As is usual, I was pretty convicted by this book. However, I kept returning to this question: Do I need the bracelet? After all, I have the power of God available to me. Shouldn't that be enough to stop complaining? Am I not really a Christian because my complaining behavior has not changed? Have I just not prayed enough? Confessed enough? Why can't I stop complaining? Maybe - just maybe - I've not spent enough time thinking about how much I really do complain. Perhaps I need to be more horrified by my complaint-filled life.

I read this book on February 11th. Since then, I've been wondering if I really need the bracelet.

Yesterday, February 27th, I opened my beloved newspaper to Randy Cohen's final article. Randy Cohen has been "The Ethicist" for 12 years. He wrote 614 columns on ethics. In his final column yesterday, he writes this:

"I say with some shame, there has been no such gradual change in my own behavior. Writing the column has not made me even slightly more virtuous. And I didn't have to be; it was in my contract. O.K., it wasn't. But it should have been. I wasn't hired to personify virtue, to be a role model for the kids, but to write about virtue in a way readers might find engaging...What spending my workday thinking about ethics did do was make me acutely conscious of my own transgressions, of the times I fell short. It is deeply demoralizing."

Here is a man who wrote about the need to change behavior for twelve years. He immersed himself in thinking about turning vices into virtues and it did not work, by his own admission. Maybe he just needed a bracelet during those 12 years.

But as I thought about Mr. Cohen and his sad admission in light of my own admission that I am a complainer, the answer struck me.
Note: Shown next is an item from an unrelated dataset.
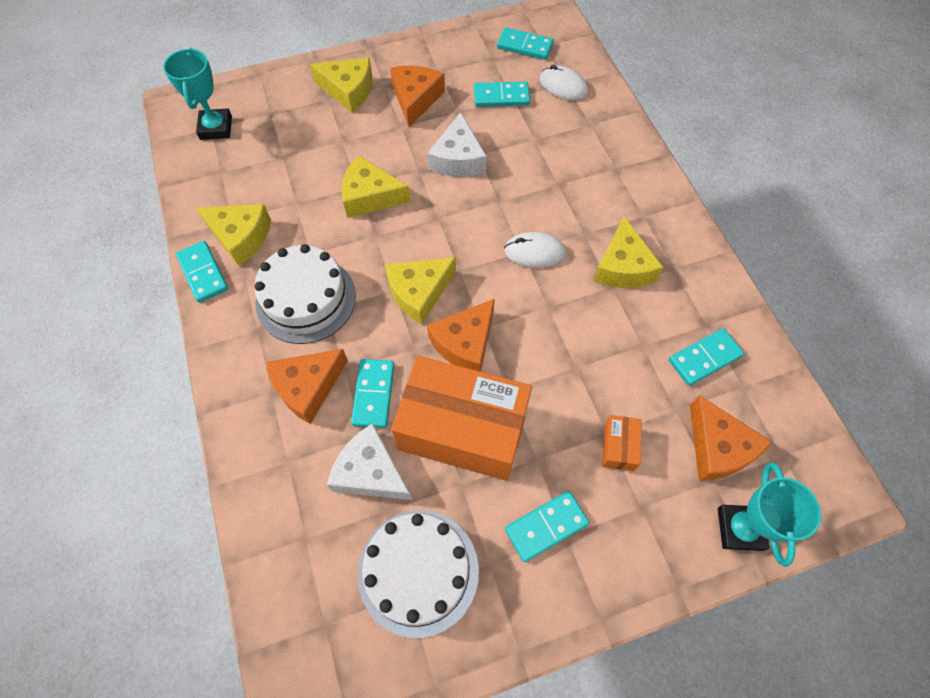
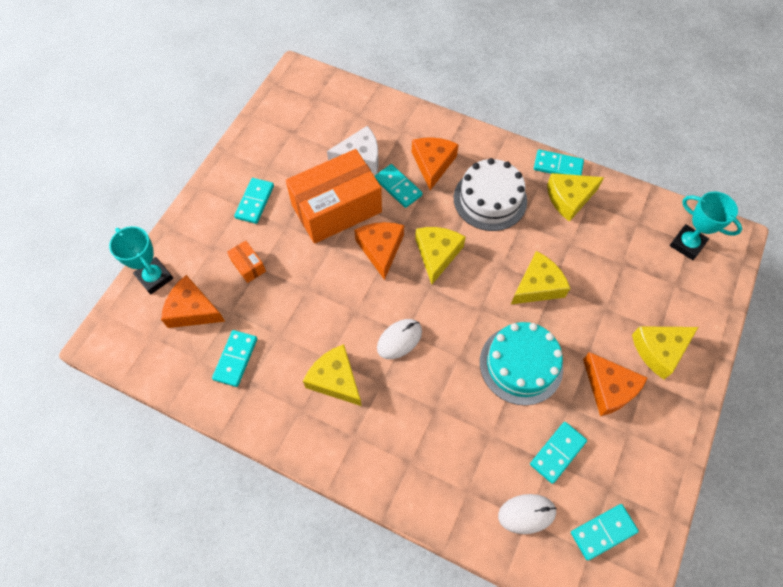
camera: 135 degrees right, 0 degrees up
(418, 571) = (297, 142): white cake -> none
(458, 159) = (521, 364): white cheese -> turquoise cake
This side of heaven, we will never get it completely right. I will never stop complaining, whether I buy the bracelet or not. Mr. Cohen will never become completely virtuous, whether his contract pays him to be ethical or not. This goes beyond the common adage that "Nobody is perfect." It points us to the fact that we live in a fallen world. And the response to that fact should not be a plastic bracelet. It should not be to feel demoralized. It should cause us to turn to the One who forgives and loves and provides new starts gazillions of times each day. And gratitude for that is what will help us change our behavior.


  1. I confess I bought the bracelet. One of my co-workers ordered a bunch for the office and I, enchanted by the idea of a life where I complained less, bought into the idea and the bracelet. I also confess that a few short weeks later, I had no idea where that bracelet had gotten to. That was at least three years ago....maybe that bracelet will turn up in the major spring purging about to happen at our house...

  2. Me, I just wish the people around me would just stop complaining. I mean, it gets so annoying. I wish they'd just be quiet and enjoy life. Sheesh. I'm just glad that I've gotten beyond complaining.

  3. Oh, and I just inwardly grumbled at the irritating feature of Blogger that requires me to type a sometimes unreadable nonsense word in order for comments to be heard. Is a complaint inwardly grumbled okay, or do I need to move the bracelet? If I type it, do I need to move it? Or only if I verbalize it?

  4. Linda - I'm so glad you confessed to having bought the bracelet. I wondered if it had worked for anyone I know. P.S. You still owe me a life update.

    Somber - Mr. Bowen addresses how to evaluate what constitutes a move of the bracelet. What he doesn't address is the the heart's motive in the decision to move or not move, unfortunately. I know a book that does address the heart, but I'm guessing you've already read it.